Eastern Edison Company (Eastern Edison) appeals pursuant to G. L. c. 25, § 5, from three decisions of the Department of Public Utilities (department). Eastern Edison challenges the department’s refusal in each case to approve an increased charge to Eastern Edison’s retail customers, based on an increase in the cost of power Eastern Edison purchases from its wholesale supplier, its wholly-owned subsidiary, Montaup Electric Company (Montaup). The increase in Montaup’s wholesale charges to Eastern Edison reflected Montaup’s attempt to recoup its investment in the abandoned Pilgrim Nuclear Unit No. 2 project (Pilgrim II). The cases were reserved and reported on a consolidated basis by a single justice of this court.

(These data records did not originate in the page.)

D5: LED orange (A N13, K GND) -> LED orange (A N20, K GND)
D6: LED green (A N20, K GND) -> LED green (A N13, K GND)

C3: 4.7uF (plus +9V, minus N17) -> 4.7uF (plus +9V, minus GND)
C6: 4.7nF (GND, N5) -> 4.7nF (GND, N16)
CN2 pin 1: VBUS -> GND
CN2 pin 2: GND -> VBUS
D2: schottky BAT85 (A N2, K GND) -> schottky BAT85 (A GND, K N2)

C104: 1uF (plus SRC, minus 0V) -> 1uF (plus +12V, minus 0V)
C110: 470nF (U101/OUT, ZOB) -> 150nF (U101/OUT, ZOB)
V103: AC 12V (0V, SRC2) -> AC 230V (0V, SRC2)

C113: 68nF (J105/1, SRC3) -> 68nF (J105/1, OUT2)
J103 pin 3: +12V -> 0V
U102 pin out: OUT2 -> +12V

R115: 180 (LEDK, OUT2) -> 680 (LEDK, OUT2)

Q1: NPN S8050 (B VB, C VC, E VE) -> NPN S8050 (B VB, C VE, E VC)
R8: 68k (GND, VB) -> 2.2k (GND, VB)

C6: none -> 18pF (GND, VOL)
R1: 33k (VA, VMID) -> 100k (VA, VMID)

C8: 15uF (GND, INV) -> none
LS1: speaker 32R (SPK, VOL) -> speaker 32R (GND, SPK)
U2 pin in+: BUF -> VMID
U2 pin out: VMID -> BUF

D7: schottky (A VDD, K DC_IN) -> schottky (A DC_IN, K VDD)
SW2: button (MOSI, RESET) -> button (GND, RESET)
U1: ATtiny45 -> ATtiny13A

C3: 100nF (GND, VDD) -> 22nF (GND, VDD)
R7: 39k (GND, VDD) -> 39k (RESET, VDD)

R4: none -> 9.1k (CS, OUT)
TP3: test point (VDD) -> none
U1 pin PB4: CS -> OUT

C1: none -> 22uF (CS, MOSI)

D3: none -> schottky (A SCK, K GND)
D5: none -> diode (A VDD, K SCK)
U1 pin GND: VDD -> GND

Eastern Edison is a retail electric utility company distributing electricity to customers in southeastern Massachusetts. Montaup is a public utility engaged in the generation, transmission, and sale at wholesale of electricity in interstate commerce. Both parties agree that Montaup’s wholesale rates charged to Eastern Edison are, therefore, regulated exclusively by the Federal Energy Regulatory Commission (FERC), under the Federal Power Act, 16 U.S.C. §§ 824(a), (b), and 824d (1976 & Supp. V 1981).
New England Power Co.
v.
New Hampshire,
Since 1974, Eastern Edison (then called Brockton Edison Company) has included within its rate schedules a Purchased Power Cost Adjustment Clause (PPCA), authorized under G. L. c. 164, § 94G, providing for an adjustment in Eastern Edison’s charges to retail customers to reflect fluctuations in the cost of power Eastern Edison purchases from its supplier, Montaup. 1 In 1978, Eastern Edison’s PPCA was modified to provide for a “single quarterly forward-looking” adjustment in retail rates. 2 Accordingly, shortly before the beginning of each quarter, Eastern Edison files an application with the department for approval of a re *295 vised fuel charge pursuant to its PECA. The application is then set for hearing and decision under G. L. c. 164, § 94G. The decisions appealed from reviewed Eastern Edison’s applications for the quarters commencing December 1, 1981 (D.P.U. 1006-E), March 1, 1982 (D.P.U. 1006-F), and June 1, 1982 (D.P.U. 1006-G). For each quarter, the proposed fuel adjustment charge reflected the M-7 rate charged to Eastern Edison by Montaup to recover Montaup’s investment in the Pilgrim II power plant project.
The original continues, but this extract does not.